IM : Ça, c’est nouveau, on commence à en voir surtout dans les épiceries d’aliments naturel. C’est vert foncé…
AMR : C’est l’aliment-vedette… C’est une feuille verte, très frisée. On appelle ça aussi le chou vert frisé. Les magasins d’aliments naturels, mais même les grandes chaînes commencent à en avoir aussi. Si on faisait de la pub pour le kale, les gens courraient aller s’en acheter! Si on savait tout ce qu’il y a dans le kale, si on avait autant d’argent à investir en publicité pour le kale, je vous dis qu’il n’en resterait plus dans les épiceries. Et les choux, comme le chou kale, le chou collard qui est encore moins connu ou par exemple le bok choy qui commence à être plus connu, c’est des sources de calcium exceptionnelles et, oui, il y en a peut-être un petit peu moins que dans le lait, mais sauf que l’absorption du calcium est le double. Donc, quand on les compare, si on considère l’absorption, on peut dire que c’est équivalent en terme de calcium.
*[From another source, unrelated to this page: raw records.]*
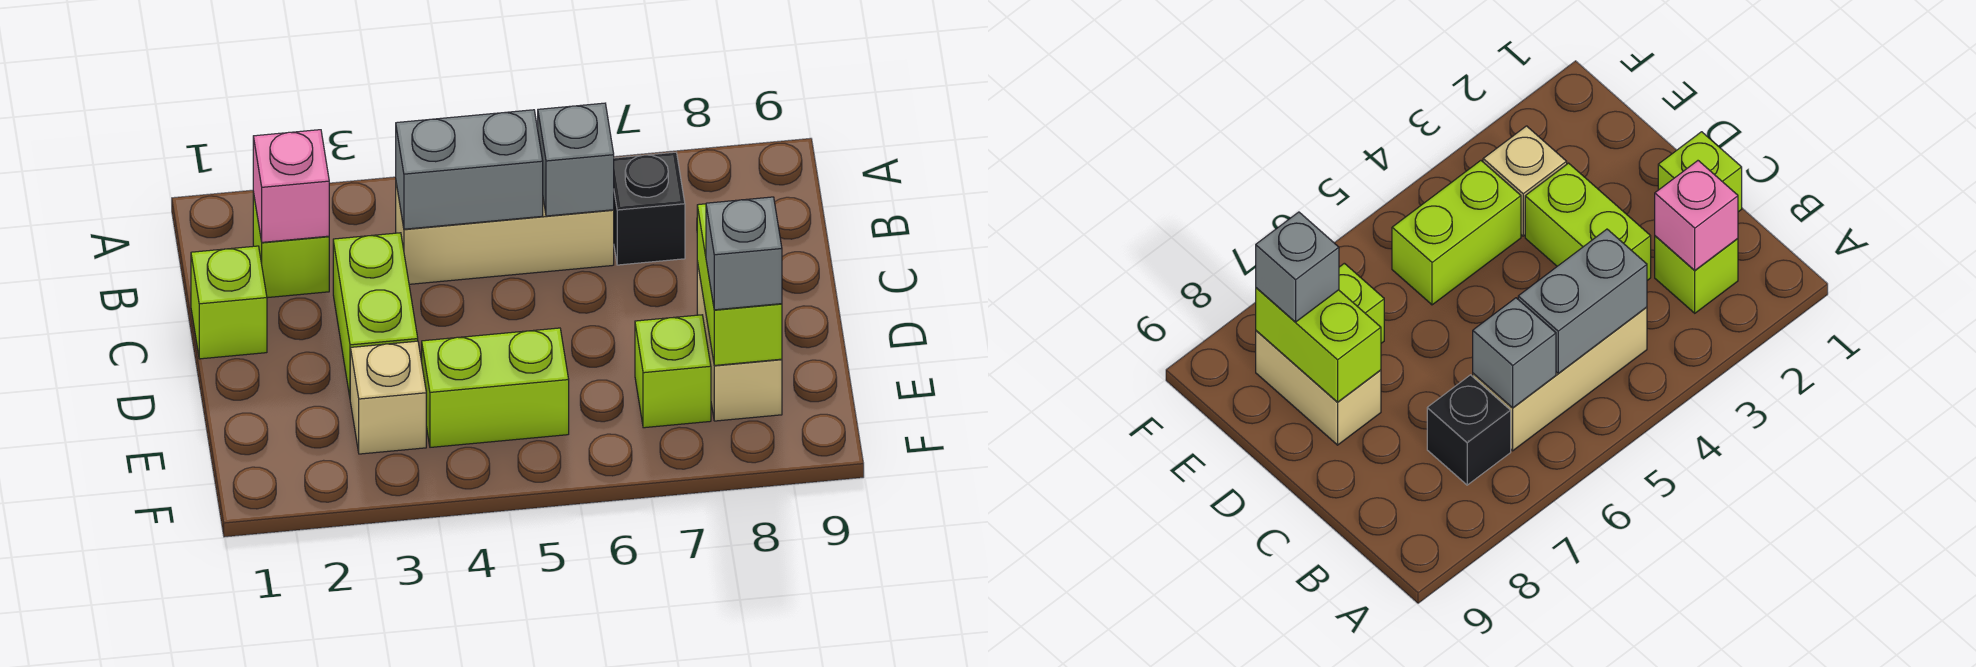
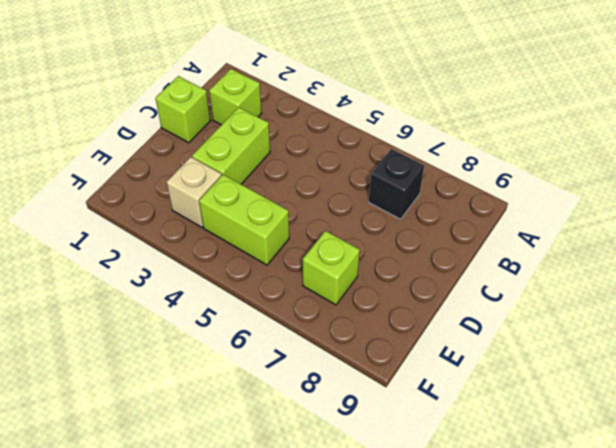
none -> tan brick B4:B6 level 1
none -> tan brick D8:E8 level 1
none -> pink brick B2 level 2

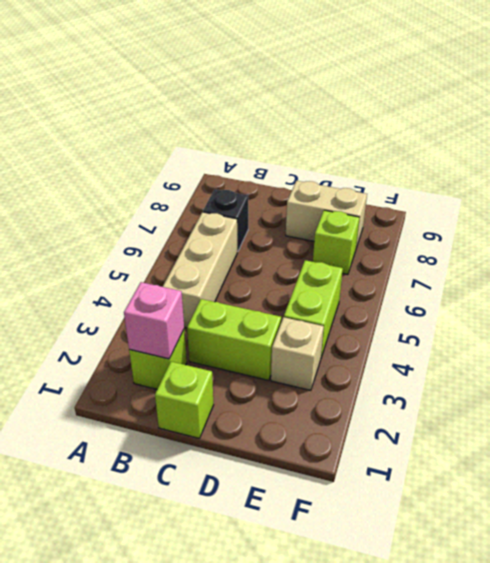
none -> grey brick B4:B5 level 2
none -> grey brick B6 level 2
none -> lime brick D8:E8 level 2

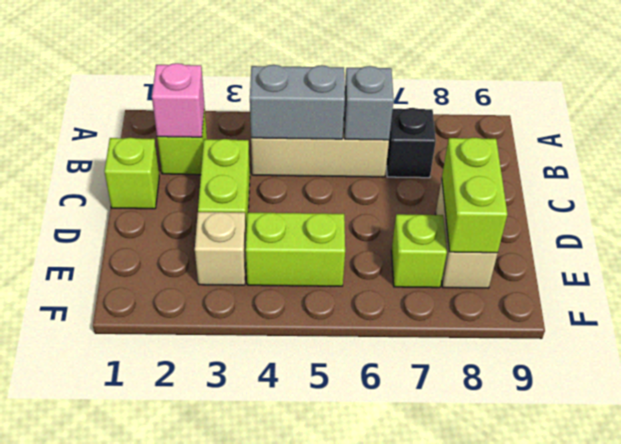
none -> grey brick E8 level 3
IM : Là, vous parlez de la biodisponibilité. Expliquez ce concept aux gens. C’est un nouveau concept… Peut-être pas pour vous, mais pour les consommateurs.
AMR : On est ce qu’on absorbe, tu sais. C’est pas parce qu’on mange quelque chose que nécessairement on l’absorbe. Si on regarde par exemple le calcium du lait, il s’absorbe en général à 30%. Si on prend par exemple le brocoli, c’est 60% d’absorption. Finalement, le corps retient mieux le calcium des choux que celui du lait. Donc, il y a un peu moins de calcium dans ces végétaux, mais l’absorption est meilleure! Aussi, si on regarde les noix par exemple, les amandes en contiennent un peu, mais surtout la graine de sésame. Et ça, je trouve ça dommage, on ne prend pas assez de graines de sésame. Moi, je fais mes vinaigrettes avec ça, on en met partout. Des fois, je me fais une salade de kale avec une vinaigrette à base de tahini. Je ne suis pas du tout inquiète pour mes os et ensuite, je préviens les cancers et les maladies cardiaques.
IM : Si nos invités de la deuxième heure étaient là, ils vous diraient : « Vous n’êtes pas allergique! » Mais ça, c’est un autre problème.
AMR : La graine de sésame, il n’y a pas trop de problèmes avec ça.